The methodology for the recognition of dynamic gestures and their primary components are discussed in detail in this section. The ISL recognition system is divided into two sections: the feature extraction from the keyframes of input video using 2D-CNN, and then the feature vector is fed to stacked parallel BLSTM for the temporal feature extraction. The framework of the proposed work is also shown in Fig. 2.

Fig. 2
figure 2

Framework of the proposed S2B-LSTM

4.1 Feature Extraction Using Convolutional Neural Network

CNN is an efficient deep learning method composed of an input layer, convolutional layer, pooling layer, fully connected layer, and output layer [22]. The convolutional network has a wide range of applications.

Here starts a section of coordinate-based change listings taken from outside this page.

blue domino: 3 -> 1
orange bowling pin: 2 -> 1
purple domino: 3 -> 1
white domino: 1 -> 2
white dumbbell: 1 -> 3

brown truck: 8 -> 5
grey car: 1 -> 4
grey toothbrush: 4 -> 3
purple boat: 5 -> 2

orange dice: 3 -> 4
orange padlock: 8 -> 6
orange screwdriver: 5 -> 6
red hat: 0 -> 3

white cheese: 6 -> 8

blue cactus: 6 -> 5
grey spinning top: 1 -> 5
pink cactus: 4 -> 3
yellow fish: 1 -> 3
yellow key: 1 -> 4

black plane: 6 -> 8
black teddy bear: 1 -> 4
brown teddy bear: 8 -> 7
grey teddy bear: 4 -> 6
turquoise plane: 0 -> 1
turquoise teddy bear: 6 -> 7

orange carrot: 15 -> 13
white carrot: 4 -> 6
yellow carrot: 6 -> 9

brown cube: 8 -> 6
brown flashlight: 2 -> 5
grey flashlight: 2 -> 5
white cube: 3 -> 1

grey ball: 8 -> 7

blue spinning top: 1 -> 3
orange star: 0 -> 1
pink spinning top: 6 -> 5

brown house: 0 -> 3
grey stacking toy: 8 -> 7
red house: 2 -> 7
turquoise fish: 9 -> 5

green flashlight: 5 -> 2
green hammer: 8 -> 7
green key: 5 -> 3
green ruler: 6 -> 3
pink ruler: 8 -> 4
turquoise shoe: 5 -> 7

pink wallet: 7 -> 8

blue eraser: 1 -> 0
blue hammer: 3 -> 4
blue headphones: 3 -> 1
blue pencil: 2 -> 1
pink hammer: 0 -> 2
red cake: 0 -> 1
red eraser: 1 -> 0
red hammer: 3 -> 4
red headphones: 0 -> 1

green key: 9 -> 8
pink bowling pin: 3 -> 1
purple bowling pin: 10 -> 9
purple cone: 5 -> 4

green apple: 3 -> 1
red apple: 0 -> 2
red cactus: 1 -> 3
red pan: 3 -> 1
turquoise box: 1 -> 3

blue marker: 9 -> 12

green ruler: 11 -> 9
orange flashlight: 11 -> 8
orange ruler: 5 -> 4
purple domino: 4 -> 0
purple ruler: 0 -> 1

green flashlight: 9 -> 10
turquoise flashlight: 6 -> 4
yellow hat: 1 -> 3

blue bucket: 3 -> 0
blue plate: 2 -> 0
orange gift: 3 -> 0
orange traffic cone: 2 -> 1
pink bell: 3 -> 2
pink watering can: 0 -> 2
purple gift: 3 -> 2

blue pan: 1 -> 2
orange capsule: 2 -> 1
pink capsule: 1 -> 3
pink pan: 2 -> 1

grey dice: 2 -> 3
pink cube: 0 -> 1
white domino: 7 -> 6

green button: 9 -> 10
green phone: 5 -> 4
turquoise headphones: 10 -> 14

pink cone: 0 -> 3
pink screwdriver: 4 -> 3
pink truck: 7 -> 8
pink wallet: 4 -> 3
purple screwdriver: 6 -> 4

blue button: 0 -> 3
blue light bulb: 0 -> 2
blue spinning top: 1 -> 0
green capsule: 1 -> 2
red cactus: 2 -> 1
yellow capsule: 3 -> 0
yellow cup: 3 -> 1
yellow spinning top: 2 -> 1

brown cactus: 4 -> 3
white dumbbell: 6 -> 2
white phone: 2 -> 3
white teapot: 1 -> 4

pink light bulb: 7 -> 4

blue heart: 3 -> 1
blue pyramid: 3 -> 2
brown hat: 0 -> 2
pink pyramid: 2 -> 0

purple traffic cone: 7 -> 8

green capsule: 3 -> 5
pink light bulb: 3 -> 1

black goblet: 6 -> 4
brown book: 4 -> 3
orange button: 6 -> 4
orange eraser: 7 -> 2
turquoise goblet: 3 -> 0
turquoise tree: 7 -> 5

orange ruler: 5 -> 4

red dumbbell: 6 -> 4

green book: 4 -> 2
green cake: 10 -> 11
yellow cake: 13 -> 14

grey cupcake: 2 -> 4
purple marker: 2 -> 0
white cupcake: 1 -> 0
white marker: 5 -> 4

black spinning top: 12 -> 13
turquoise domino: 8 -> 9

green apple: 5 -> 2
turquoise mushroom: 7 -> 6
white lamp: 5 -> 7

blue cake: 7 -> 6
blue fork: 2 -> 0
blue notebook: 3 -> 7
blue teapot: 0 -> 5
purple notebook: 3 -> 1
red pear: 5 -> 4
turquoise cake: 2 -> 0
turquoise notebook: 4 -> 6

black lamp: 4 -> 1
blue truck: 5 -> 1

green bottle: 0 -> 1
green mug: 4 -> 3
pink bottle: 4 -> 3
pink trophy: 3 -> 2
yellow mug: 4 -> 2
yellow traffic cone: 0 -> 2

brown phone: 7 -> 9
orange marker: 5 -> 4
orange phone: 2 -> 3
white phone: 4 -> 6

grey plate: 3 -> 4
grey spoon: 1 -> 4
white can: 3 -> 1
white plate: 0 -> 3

The convolutional layer of this architecture is used as a feature extractor to extract the features automatically from the input feed, and its mathematical equation is given in Eq. 1. It performs the 2D convolution of the input image with the pre-defined filter.

Several filters with diverse functionalities are utilized to enable the network to extract complementary information and to learn the input characteristic. K different filtered images are produced for the K number of filters used in the convolutional operation. These filtered images are then passed to the pooling layer to reduce the size of the extracted features by using down sampling.

$${f}_{xy}= \sum_{i,j}{w}_{ij}{v}_{(x+i)(y+j)}+b$$
(1)

where \({f}_{xy}\) is a feature map of position (x, y), w is the weight of kernel, \(v\) is the input unit, and b is the bias added to the feature map.

The pooling operation can be done using max-pooling or average pooling. The max-pooling layer splits the input image into a series of the non-overlapping region of a size equivalent to the size of the filter of the pooling layer and then selects the maximum value from each region. However, the average pooling operation selects the average value of the region. By this, the most dominating features of the sub-region are extracted by reducing the spatial size. The pooling operation works independently on every filtered image and resizes them. The CNN models have proved an efficient approach in many practical applications[23], as the image with millions of pixels can be scaled down to the dozens of pixels containing significant characteristics like edges, line, and intensity. This requires the storage of fewer parameters, which further reduces the model's memory requirement and improves its statistical efficiency.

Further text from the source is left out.